Riesgos de una escalada regional
El principal riesgo asociado al conflicto entre Estados Unidos, Israel e Irán es la posibilidad de una guerra regional de gran escala.
Existen varios factores que incrementan esta posibilidad.
En primer lugar, la creciente militarización del conflicto aumenta la probabilidad de errores de cálculo estratégicos. Un ataque preventivo contra instalaciones nucleares iraníes podría desencadenar una respuesta militar masiva por parte de Teherán y de sus aliados regionales.
En segundo lugar, la participación de actores no estatales amplía el alcance geográfico del conflicto. Milicias y organizaciones aliadas a Irán podrían atacar intereses estadounidenses o israelíes en diferentes países de la región, provocando una reacción militar en cadena.
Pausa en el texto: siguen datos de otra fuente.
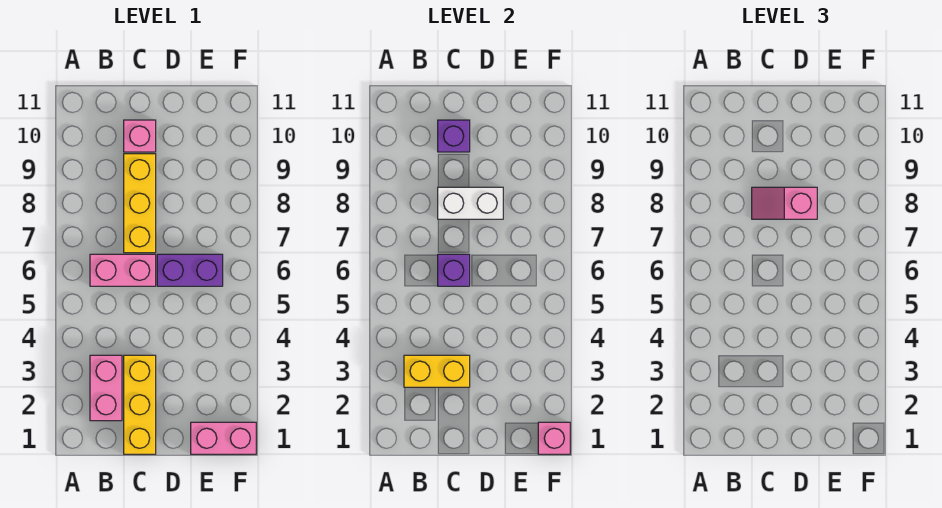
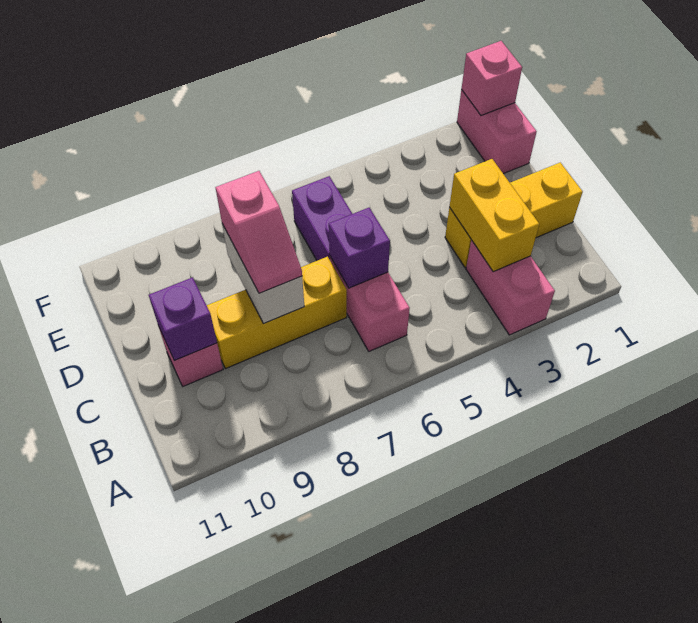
pink brick B2:B3 level 1 -> pink brick A3:B3 level 1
En tercer lugar, la dimensión nuclear del conflicto constituye uno de los factores más preocupantes. Si Irán lograra desarrollar un arma nuclear, el equilibrio estratégico en Oriente Medio cambiaría radicalmente y podría desencadenar una carrera armamentista nuclear en la región (Council on Foreign Relations, 2025).
Finalmente, la posible implicación de grandes potencias internacionales podría transformar un conflicto regional en una crisis global. Países como Rusia o China mantienen relaciones estratégicas con Irán y podrían verse involucrados indirectamente en un escenario de confrontación ampliada.
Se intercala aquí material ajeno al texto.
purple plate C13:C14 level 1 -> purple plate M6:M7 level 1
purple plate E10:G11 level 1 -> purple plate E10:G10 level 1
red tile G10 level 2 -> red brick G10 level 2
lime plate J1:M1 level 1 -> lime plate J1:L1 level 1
Impacto geopolítico global
El conflicto entre Estados Unidos, Israel e Irán tiene implicaciones que trascienden el ámbito regional.
En primer lugar, la estabilidad energética mundial depende en gran medida de la seguridad de las rutas marítimas del Golfo Pérsico. Una interrupción prolongada del tráfico petrolero en esta región podría generar un aumento significativo de los precios del petróleo y afectar el crecimiento económico global (U.S. Energy Information Administration, 2024).
En segundo lugar, la crisis contribuye a la creciente fragmentación del sistema internacional. La rivalidad entre grandes potencias, combinada con conflictos regionales, está configurando un escenario geopolítico caracterizado por una mayor competencia estratégica y menor cooperación internacional.
En este contexto, el conflicto entre Estados Unidos, Israel e Irán representa uno de los principales desafíos para la seguridad internacional en el siglo XXI.
Finalmente, el enfrentamiento estratégico entre Estados Unidos, Israel e Irán constituye uno de los focos de tensión más peligrosos del sistema internacional contemporáneo. Las rivalidades históricas, el programa nuclear iraní, la presencia de actores armados regionales y la importancia estratégica del Golfo Pérsico configuran un escenario de alta complejidad geopolítica.
Aunque hasta ahora el conflicto se ha mantenido principalmente en el ámbito de la confrontación indirecta, el riesgo de una escalada militar mayor sigue siendo significativo. La posibilidad de una guerra regional abierta tendría consecuencias profundas para la estabilidad de Oriente Medio y para la economía global.
En consecuencia, la diplomacia internacional y los mecanismos de seguridad colectiva serán fundamentales para evitar que esta confrontación evolucione hacia un conflicto de mayor escala.